この時期の香港は連日、気温30度~35度が続いています。日本では本州の各地で気温35度~40度を記録しており、気温だけを比較すると8月は日本の方がずっと暑いことがわかります。ただ香港は日本よりも湿度が高く蒸し暑いので、実際の不快指数は香港の方が上でしょう。加えて香港は5月~10月頃まで気温の高い時期が長く続くため、香港の方がとにかく暑いという印象があるのではないでしょうか。香港はビーチも近くにあり、泳げる季節が長いためマリンスポーツも盛んですが、今年は新型コロナウィルスの影響で各所のビーチはどこも閉鎖しています。

8月13日における新型コロナウイルスの新規感染者は4244人を記録しました。そのうちすでに退院したのが3189人、現在入院中が903人となっています。香港では9月下旬の中秋節まで大型連休はありませんが、人の移動に伴う新型コロナウイルスの感染拡大防止と、市民の社会活動をうまく両立させる方法を模索している状態です。

香港政府が7月29日から実施していた「店内飲食の終日禁止措置」はわずか2日後の7月31日に撤回されました。撤回後は禁止措置の内容を変更し、「終日」ではなく「午後6時~午前5時まで」の店内飲食が禁止となりました。措置を実施後、多くの市民が外食する場所に困り、路上で食事をするなど予想以上の不都合が発覚したことが主な理由でした。政府は在宅勤務を推奨していますが、実際には建築関係など在宅勤務ができない業種も多くあります。実施後に市民の猛烈なクレームを受け、即座に措置を撤回するという対応の速さはまさに香港スタイルですね。

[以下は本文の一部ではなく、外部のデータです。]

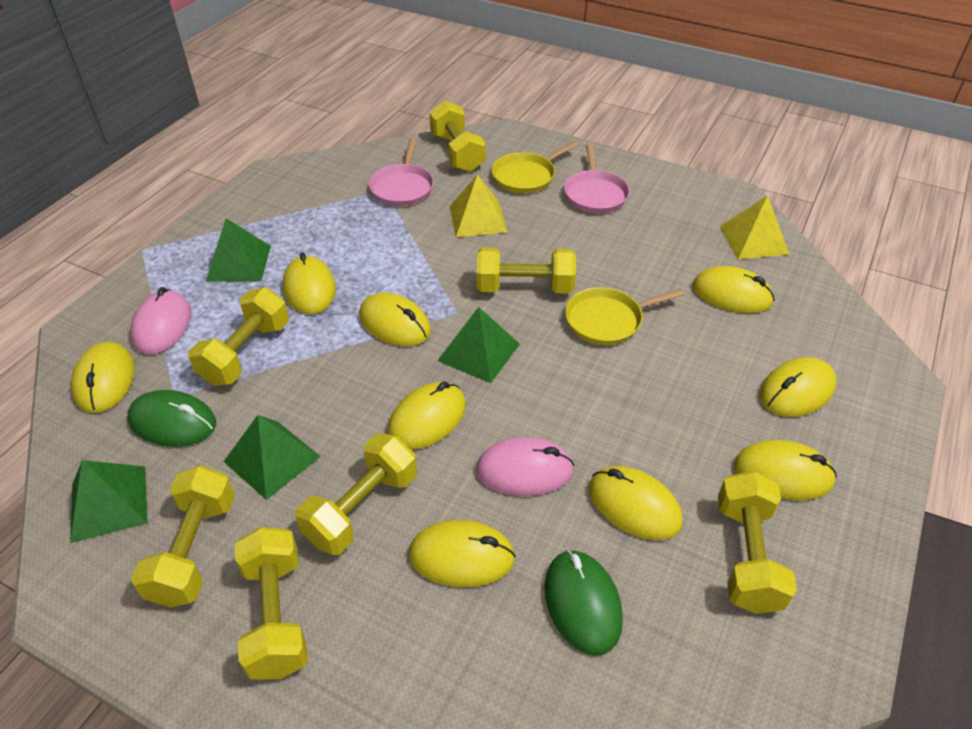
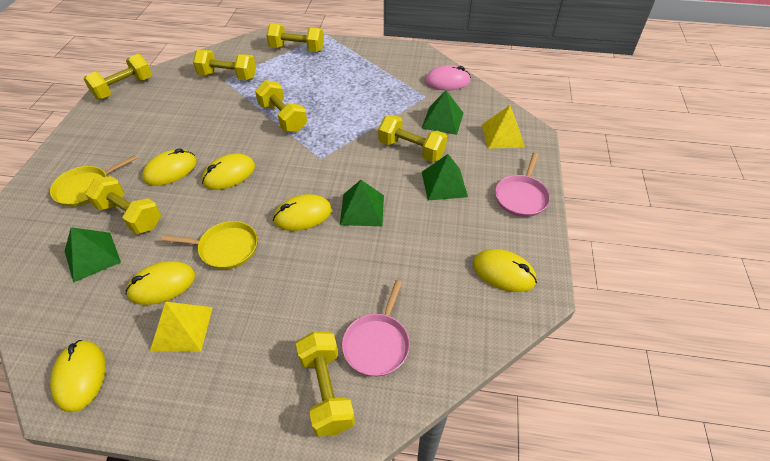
green mouse: 2 -> 0
pink mouse: 2 -> 1
yellow mouse: 9 -> 6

香港では外食を利用する人が多く、朝昼夕の3食に加え午後のティータイムや、夜食に至るまで外食で済ますことができます。この背景には共働き家庭が多く家で料理を作る習慣がないこと、飲食店が多数あり利用しやすいこと、外食がリーズナブルであること、飲食店の営業時間が長いことが考えられます。香港といえば世界的にグルメの都と言われていますが、様々な国の料理を気軽に楽しめるのが特徴でしょう。気軽に海外を行き来できないこの時期でも、香港では本場に負けない各国料理を楽しむことができます。日本から飲食店の進出も活発で、最近では新たにすき家が2店舗できました。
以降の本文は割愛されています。